Most people at least try to be honest — but we all end up lying anyhow. We tell people they look great when they don’t. We "pretty up" some details when delivering bad news. And we justify these minor deceptions by convincing ourselves nobody will get hurt.
Some lies are much bigger and more harmful — such as the ones that in recent years that led to an epidemic of bad mortgages, the peddling of toxic subprime securities and the collapse of the housing and financial markets. Dishonesty and distrust seem to have become so commonplace that scholars have intensified research into why people lie and how to tell when they’re doing it.
A new study by researchers at the University of Wisconsin, Madison and Harvard Business School highlights some of the differences between two types of liars: the traditional kind, who say things they know aren’t true, and “deceivers by omission” who deliberately withhold information to obfuscate what they’re talking about. And it turns out the outright liars are more effective at deception.
The researchers — Lyn M. Van Swol and Michael T. Braun of Wisconsin and Deepak Malhotra of Harvard — set up a series of transactions among 104 test subjects, giving them the choice of either lying or telling the truth. They also measured the participants’ behavior during the transactions, hoping to identify commonalities among liars and truth-tellers.
The 3 habits of outright liars
Outright liars typically engaged in three giveaway habits: They talked more than others, they swore more often and they spoke more often in the third person, as if referring to a distant “him” or “her” rather than “you” or “me.” The researchers dubbed such chatty, profane talk the “Pinocchio effect,” since the more you lie, the more words you use.
“The discomfort and unpleasantness of having to maintain and defend a lie may have led to non-strategic leakage of profanity,” the study says. “Being polite and pleasant requires self-control, and if one’s resources are being depleted by trying to appear truthful, then one is likely to behave in a ruder, more inappropriate fashion.” Liars also tended to talk more to justify their explanations.
Omitters, by contast, spoke less and sometimes left uncomfortable silences in the conversation. They typically made terse statements, offering little elaboration. That was the opposite of the Pinocchio effect.

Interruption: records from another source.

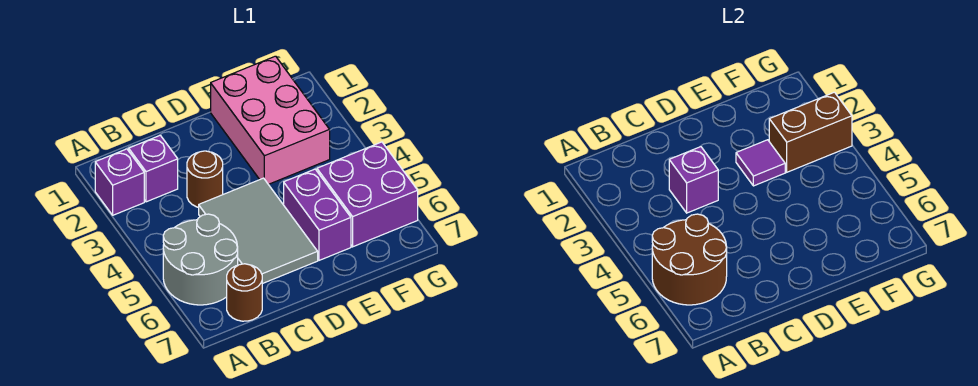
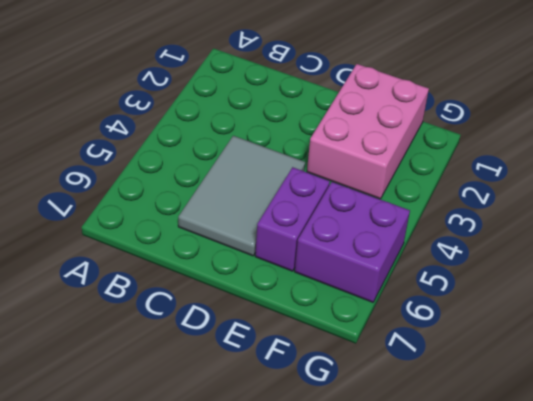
none -> purple brick A2 level 1
none -> grey round brick A5:B6 level 1
none -> purple brick B2 level 1

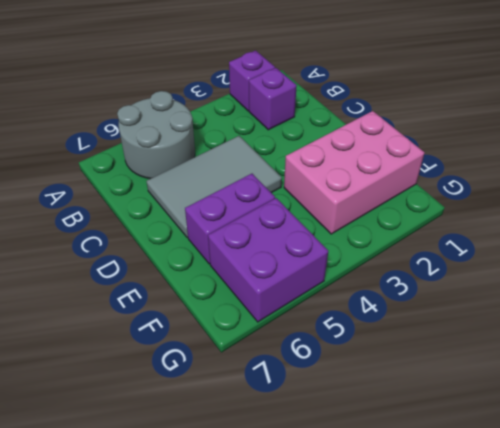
none -> brown round brick B7 level 1
none -> brown round brick C3 level 1
none -> brown round brick A5:B6 level 2

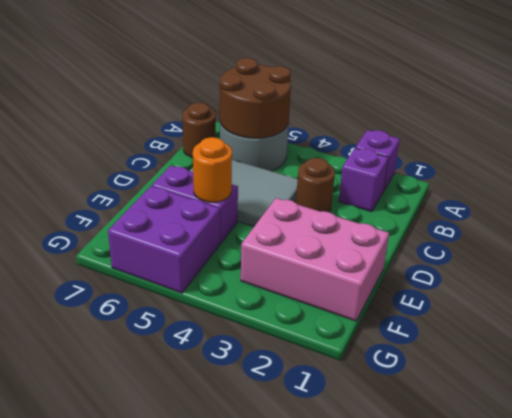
orange round brick E5 level 2 -> none
none -> purple brick C3 level 2
none -> purple tile E3 level 2
none -> brown brick F3:G3 level 2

Truth-tellers came somewhere in the middle, sort of like a control group. There was one exception: When truth-tellers were suspected of lying, they talked more, in an effort to prove their truthfulness.
Honesty in business
Honesty obviously matters in a business environment, where it’s important to know whether to trust somebody you’re considering making a deal with or bringing into a project. So one takeaway might be to seek out business partners who seem neither excitable nor tight-lipped. There are many caveats, of course, needed to account for extroverts, introverts and potty-mouths, so maybe the real focus should be on watching for striking changes in an individual’s demeanor, which could indicate that a usually honest person is telling a fib.
People listening to lies in the study, however, tended to trust the outright liars more than the soft-spoken deceivers, probably because gaps in a conversation make people more uncomfortable than a stream of babble. The sinister implication is that anybody trying to lie will probably have better luck boldly stating an untruth than meekly talking around it.
There are many other ways of lying these days than simply doing so in conversation — by sending deceptive emails or text messages, embellishing an online profile or Photoshopping an Instagram image, to name just a few. There’s still little research on lying in the digital age, and how it might be changing business and culture. What is known is that Americans are becoming more skeptical and less trusting, while at the same time digital technology is becoming pervasive. Sounds like a hypothesis to be tested.